Reputation: 1048
I am trying to create a dictionary of key:value pairs where key is the column name of a dataframe and value will be a list containing all the unique values in that column.Ultimately I want to be able to filter out the key_value pairs from the dict based on conditions. This is what I have been able to do so far:
for col in col_list[1:]:
_list = []
_list.append(footwear_data[col].unique())
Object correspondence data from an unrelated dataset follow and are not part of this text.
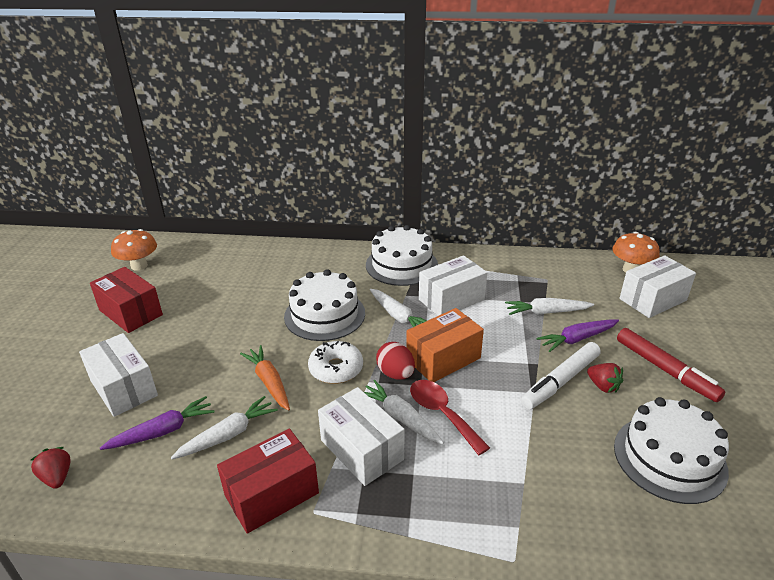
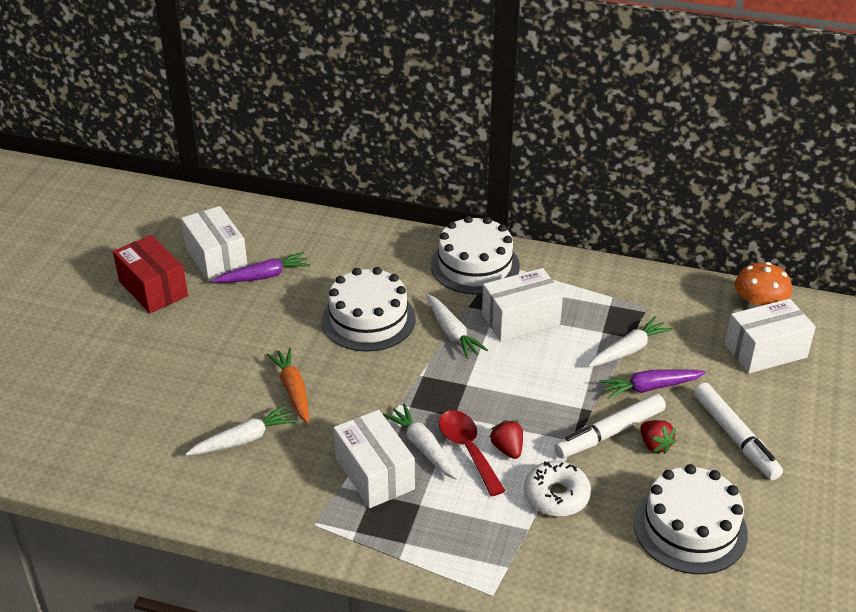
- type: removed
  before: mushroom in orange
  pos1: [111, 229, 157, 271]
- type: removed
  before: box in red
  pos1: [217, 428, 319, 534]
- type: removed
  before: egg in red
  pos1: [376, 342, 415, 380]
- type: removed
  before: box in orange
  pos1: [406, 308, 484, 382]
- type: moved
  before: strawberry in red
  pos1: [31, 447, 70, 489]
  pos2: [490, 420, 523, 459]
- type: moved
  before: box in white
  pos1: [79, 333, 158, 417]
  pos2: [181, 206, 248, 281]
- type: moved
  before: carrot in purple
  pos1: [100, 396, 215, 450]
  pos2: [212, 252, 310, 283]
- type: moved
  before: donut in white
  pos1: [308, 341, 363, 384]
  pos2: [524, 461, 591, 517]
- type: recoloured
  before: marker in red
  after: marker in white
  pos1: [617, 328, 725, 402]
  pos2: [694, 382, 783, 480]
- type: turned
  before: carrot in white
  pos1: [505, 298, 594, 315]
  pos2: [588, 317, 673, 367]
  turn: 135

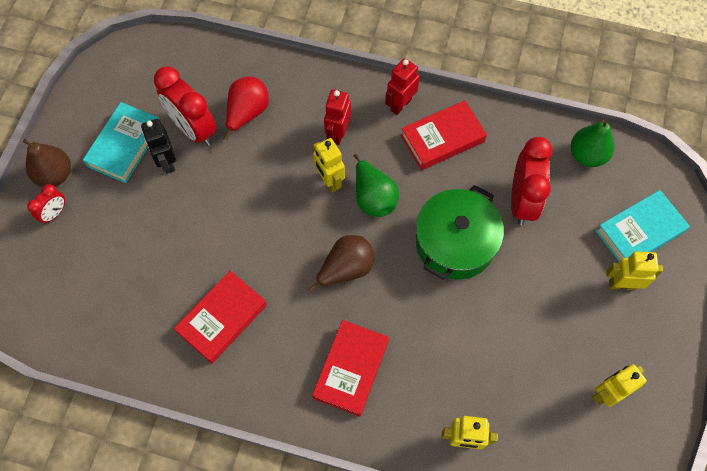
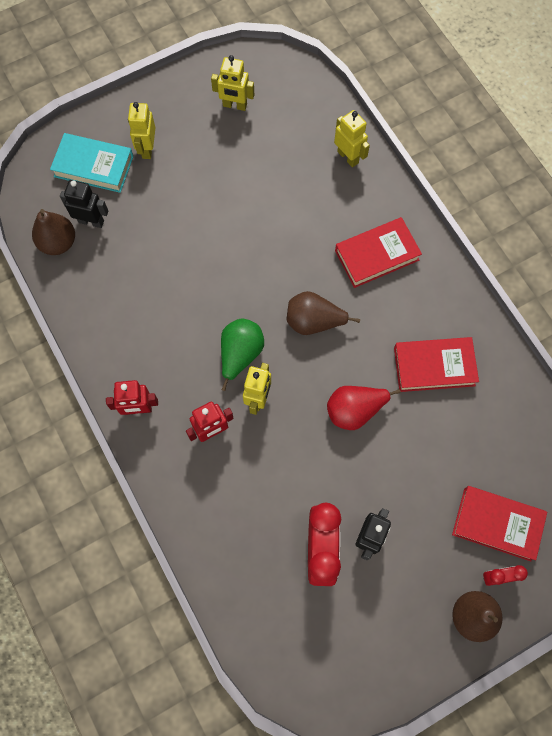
- type: removed
  before: book in turquoise
  pos1: [83, 102, 159, 183]
- type: removed
  before: pot in green
  pos1: [416, 185, 504, 280]
- type: removed
  before: clock in red
  pos1: [511, 137, 552, 225]
- type: added
  after: robot in black
  pos2: [60, 180, 108, 228]
- type: moved
  before: pear in red
  pos1: [224, 76, 269, 140]
  pos2: [327, 386, 401, 430]
- type: moved
  before: book in red
  pos1: [401, 100, 487, 170]
  pos2: [452, 486, 547, 561]
- type: recoloured
  before: pear in green
  after: pear in brown
  pos1: [571, 119, 615, 167]
  pos2: [32, 209, 75, 255]
- type: turned
  before: robot in yellow
  pos1: [606, 251, 663, 290]
  pos2: [128, 102, 155, 159]
  turn: 45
list_name = ''.join([str(col),'_list'])
product_list = ['shoe','footwear']
color_list = []
size_list = []
Here product,color,size are all column names and the dict keys should be named accordingly like color_list etc. Ultimately I will need to access each key:value_list in the dictionary. Expected output:
KEY VALUE
color_list : ["red","blue","black"]
size_list: ["9","XL","32","10 inches"]
Can someone please help me regarding this?A snapshot of the data is attached.
Upvotes: 5
Views: 14214
Reputation: 9257
With a DataFrame
like this:
import pandas as pd
df = pd.DataFrame([["Women", "Slip on", 7, "Black", "Clarks"], ["Women", "Slip on", 8, "Brown", "Clarcks"], ["Women", "Slip on", 7, "Blue", "Clarks"]], columns= ["Category", "Sub Category", "Size", "Color", "Brand"])
print(df)
Output:
Category Sub Category Size Color Brand
0 Women Slip on 7 Black Clarks
1 Women Slip on 8 Brown Clarcks
2 Women Slip on 7 Blue Clarks
You can convert your DataFrame into dict and create your new dict when mapping the the columns of the DataFrame, like this example:
new_dict = {"color_list": list(df["Color"]), "size_list": list(df["Size"])}
# OR:
#new_dict = {"color_list": [k for k in df["Color"]], "size_list": [k for k in df["Size"]]}
print(new_dict)
Output:
{'color_list': ['Black', 'Brown', 'Blue'], 'size_list': [7, 8, 7]}
In order to have a unique values, you can use set
like this example:
new_dict = {"color_list": list(set(df["Color"])), "size_list": list(set(df["Size"]))}
print(new_dict)
Output:
{'color_list': ['Brown', 'Blue', 'Black'], 'size_list': [8, 7]}
Or, like what @Ami Tavory said in his answer, in order to have the whole unique keys and values from your DataFrame, you can simply do this:
new_dict = {k:list(df[k].unique()) for k in df.columns}
print(new_dict)
Output:
{'Brand': ['Clarks', 'Clarcks'],
'Category': ['Women'],
'Color': ['Black', 'Brown', 'Blue'],
'Size': [7, 8],
'Sub Category': ['Slip on']}
Upvotes: 3
Reputation: 1067
Here how i did it let me know if it helps
import pandas as pd
df = pd.read_csv("/path/to/csv/file")
colList = list(df)
dic = {}
for x in colList:
_list = []
_list.append(list(set(list(df[x]))))
list_name = ''.join([str(x), '_list'])
dic[str(x)+"_list"] = _list
print dic
Output:
{'Color_list': [['Blue', 'Orange', 'Black', 'Red']], 'Size_list': [['9', '8', '10 inches', 'XL', '7']], 'Brand_list': [['Clarks']], 'Sub_list': [['SO', 'FOR']], 'Category_list': [['M', 'W']]}
MyCsv File
Category,Sub,Size,Color,Brand
W,SO,7,Blue,Clarks
W,SO,7,Blue,Clarks
W,SO,7,Black,Clarks
W,SO,8,Orange,Clarks
W,FOR,8,Red,Clarks
M,FOR,9,Black,Clarks
M,FOR,10 inches,Blue,Clarks
M,FOR,XL,Blue,Clarks
Upvotes: 0
Reputation: 618
If I understand your question correctly, you may need set
instead of list. Probably at this piece of code, you might add set
to get the unique values of the given list.
for col in col_list[1:]:
_list = []
_list.append(footwear_data[col].unique())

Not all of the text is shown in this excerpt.